O Departamento de Homicídios e de Proteção à Pessoa (DHPP) revela que a escolha das fantasias não é feita de forma aleatória. O planejamento das caracterizações leva em consideração a integração dos policiais ao ambiente dos blocos, além de aspectos cruciais como mobilidade, conforto e segurança operacional. As equipes, formadas por cerca de seis a oito policiais, são posicionadas em pontos estratégicos da cidade. Esses locais são selecionados com base em análises de inteligência, históricos de ocorrências e o fluxo intenso de foliões, criando uma barreira de segurança visível e discreta.
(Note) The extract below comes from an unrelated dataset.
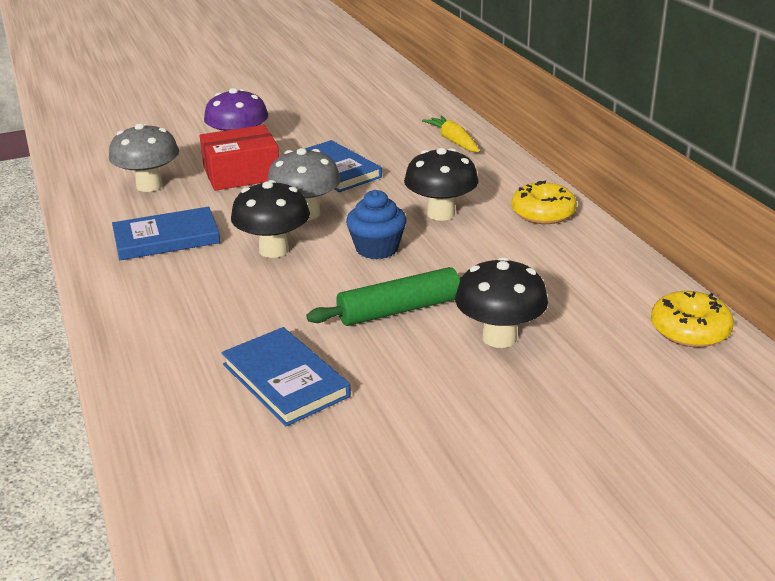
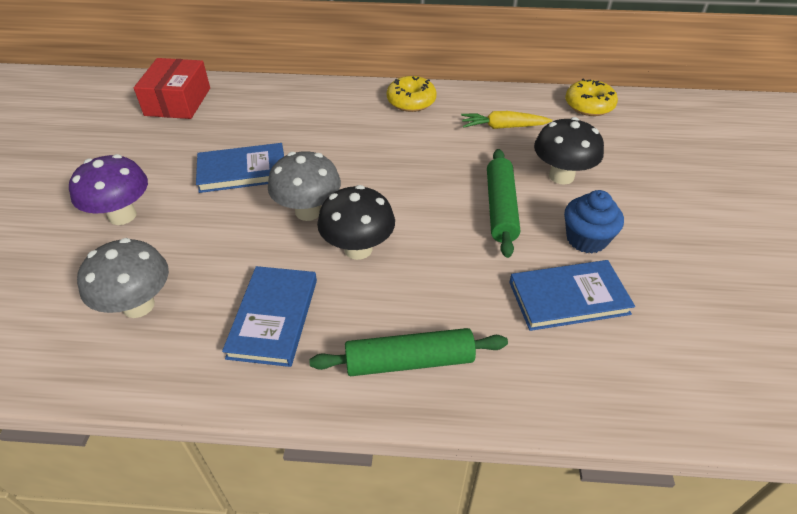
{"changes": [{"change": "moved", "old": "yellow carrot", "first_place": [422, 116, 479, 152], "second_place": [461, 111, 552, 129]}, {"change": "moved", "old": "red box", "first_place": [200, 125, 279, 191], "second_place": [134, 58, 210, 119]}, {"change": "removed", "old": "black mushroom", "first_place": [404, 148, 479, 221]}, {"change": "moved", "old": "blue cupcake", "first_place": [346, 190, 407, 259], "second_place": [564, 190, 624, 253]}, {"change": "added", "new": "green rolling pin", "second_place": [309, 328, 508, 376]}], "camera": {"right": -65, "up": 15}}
A estratégia não se limita apenas a uma presença camuflada; ela se baseia na observação atenta do comportamento dos participantes. Os agentes têm a missão de identificar posturas suspeitas, como pessoas que circulam sem disfarces de folião e que parecem focadas em furtos, mirando em bolsos e bolsas desprevenidas. Durante as abordagens, os policiais realizam consultas em sistemas de segurança. Quando a situação exige, utilizam tecnologia de reconhecimento facial com dispositivos móveis. Se houver mandados de prisão em aberto ou evidências de crime sendo cometido, a detenção é realizada de forma imediata.
Essa estratégia traz um novo paradigma para a segurança pública em eventos festivos, demonstrando que a atuação policial pode ser eficaz e também adaptável às características únicas de cada celebração.